Leading the 132-player field at Old American Golf Club, located at Golf Clubs at The Tribute, are Texas residents and past champions Cheyenne Knight and Angela Stanford. They’ll compete for the $1.7 million prize purse alongside major champions Nelly KordaLydia Ko and Brooke Henderson. Last year’s Ascendant LPGA champion, world No. 1 Jin Young Ko, will not be defending her title after announcing earlier this month she would be missing several weeks due to a nagging wrist injury.

This past weekend in Arkansas, Thitikul took the lead with a 10-under 61 in the second round and shot 68 in the final round to finish regulation tied with Danielle Kang at 17-under 196. Thitikul, who won the JTBC Classic in March in a two-hole playoff vs. Nanna Koerstz Madsen, drained an 8-foot birdie putt on the second playoff hole to secure the win over Kang.
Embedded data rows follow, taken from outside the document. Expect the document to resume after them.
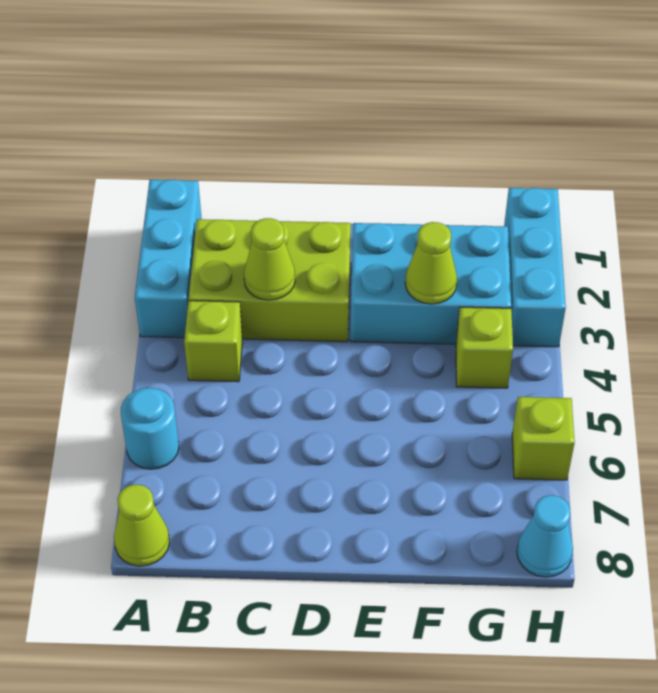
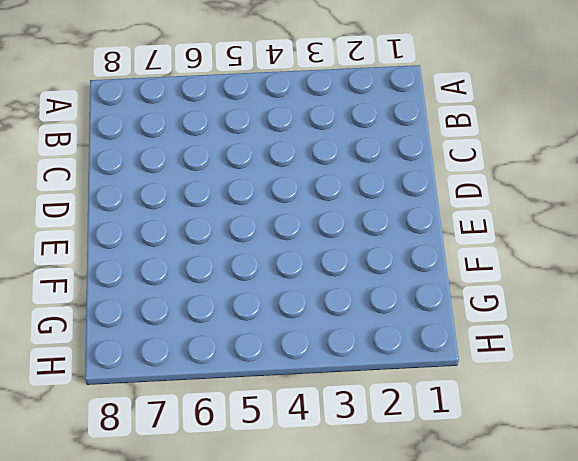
none -> cyan brick A1:A3 level 1
none -> cyan round brick A6 level 1
none -> lime cone A8 level 1

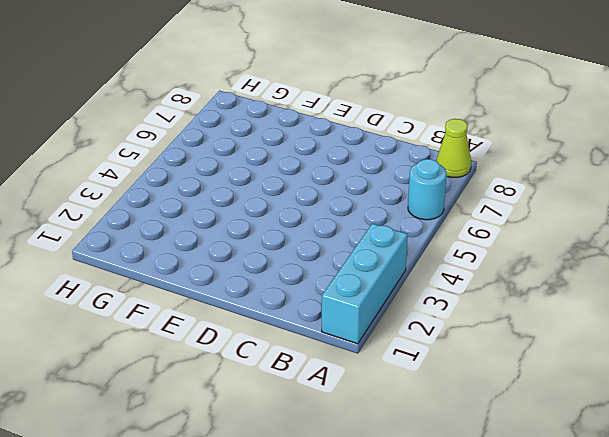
none -> lime brick B2:D3 level 1
none -> lime brick B4 level 1
none -> cyan brick E2:G3 level 1

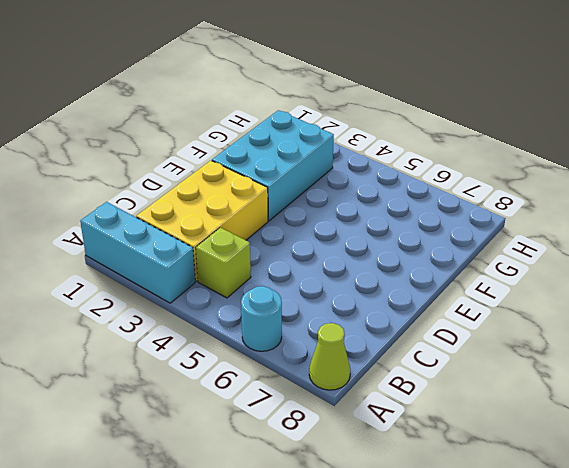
yellow brick B2:D3 level 1 -> lime brick B2:D3 level 1
none -> lime brick G4 level 1
none -> cyan brick H1:H3 level 1
none -> lime brick H6 level 1

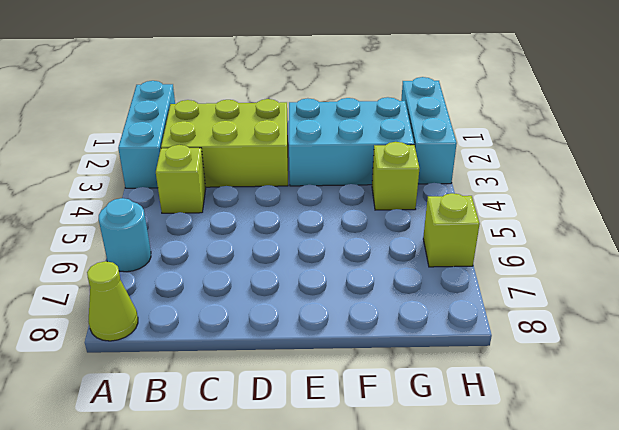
none -> cyan cone H8 level 1
none -> lime cone C3 level 2
none -> lime cone F3 level 2

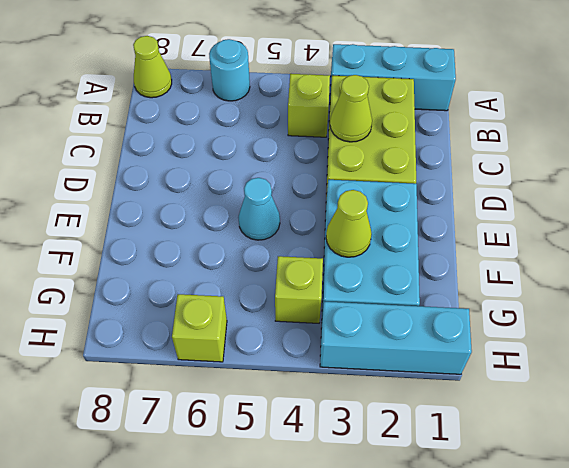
cyan cone E5 level 1 -> cyan cone H8 level 1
How to watch the 2022 Ascendant LPGA 

Coverage of the 2022 Ascendant LPGA from Old American Golf Club in The Colony, Texas, can be found on Golf Channel, with streaming options available any time on any mobile device and online through and the NBC Sports app.

  • Thursday, Sept. 29: 12:30-3:30 p.m. ET, Golf Channel
  • Friday, Sept. 30: 12:30-3:30 p.m. ET, Golf Channel
  • Saturday, Oct. 1: 1-4 p.m. ET, Golf Channel
  • Sunday, Oct. 2: 1-4 p.m. ET, Golf Channel

Who’s playing in the 2022 Ascendant LPGA

Six of the top 10 players in the Rolex World Rankings are among the field in Texas, including:

  • No. 2 Nelly Korda
  • No. 4 Lydia Ko
  • No. 5 Atthaya Thitikul
  • No. 6 Brooke Henderson
  • No. 7 Lexi Thompson
  • No. 10 Nasa Hataoka

A number of local Texans also are in the tournament, headlined by past champions, Angela Stanford (2020) and Cheyenne Knight (2019), and two junior champions of the Volunteers of America Classic Girls Championship, who are playing on a sponsor exemption: Yunxuan (Michelle) Zhang (2022), a freshman at SMU, and Avery Zweig (2021), a high school sophomore from McKinney, Texas.
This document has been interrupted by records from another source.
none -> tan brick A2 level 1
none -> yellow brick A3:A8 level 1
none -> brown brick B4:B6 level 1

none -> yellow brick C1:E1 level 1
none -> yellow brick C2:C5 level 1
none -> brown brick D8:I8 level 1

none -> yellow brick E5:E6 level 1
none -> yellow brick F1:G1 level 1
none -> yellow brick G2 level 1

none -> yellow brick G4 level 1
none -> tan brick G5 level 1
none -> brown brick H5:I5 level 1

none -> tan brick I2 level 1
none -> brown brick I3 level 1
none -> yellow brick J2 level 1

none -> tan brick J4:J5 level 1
Past five champions of The Ascendant LPGA

2021 Jin Young Ko (South Korea) 16-under 268 1 stroke Matilda Castren
2020 Angela Stanford (USA) 7-under 277 2 strokes So Yeon Ryu, Inbee Park, Yealimi Noh
2019 Cheyenne Knight (USA) 18-under 266 2 strokes Brittany Altomare, Jaye Marie Green
2018 Sung Hyun Park (South Korea) 11-under 131 1 stroke Lindy Duncan
2017 Haru Nomura (Japan) 3-under 281 Playoff Christie Kerr

Last time at The Ascendant LPGA

South Korea’s Jin Young Ko carded a final-round 69 to maintain her 54-hole lead at Old American Golf Club and held on for a one stroke win at the 2021 Volunteers of America Classic, her eighth career LPGA tour title. Ko finished regulation at 16-under 268, edging Finland’s Matilda Castren by one stroke.

It kicked off a five-win season for Ko, who had just lost her No. 1 ranking to Nelly Korda the week prior after holding the top spot for 100 straight weeks. She regained the No. 1 ranking back in October 2021, after earning her fourth win in seven starts at the BMW Ladies Championship.

More about Old American Golf Club

Opened in 2010, the Old American Golf Club is one of two clubs at The Tribute, a lakefront resort community on Lewisville Lake in The Colony, Texas. Designed by Tripp Davis and 12-time PGA Tour winner Justin Leonard, Old American plays as a Par 71 and stretches to 6,475 yards on the tournament scorecard.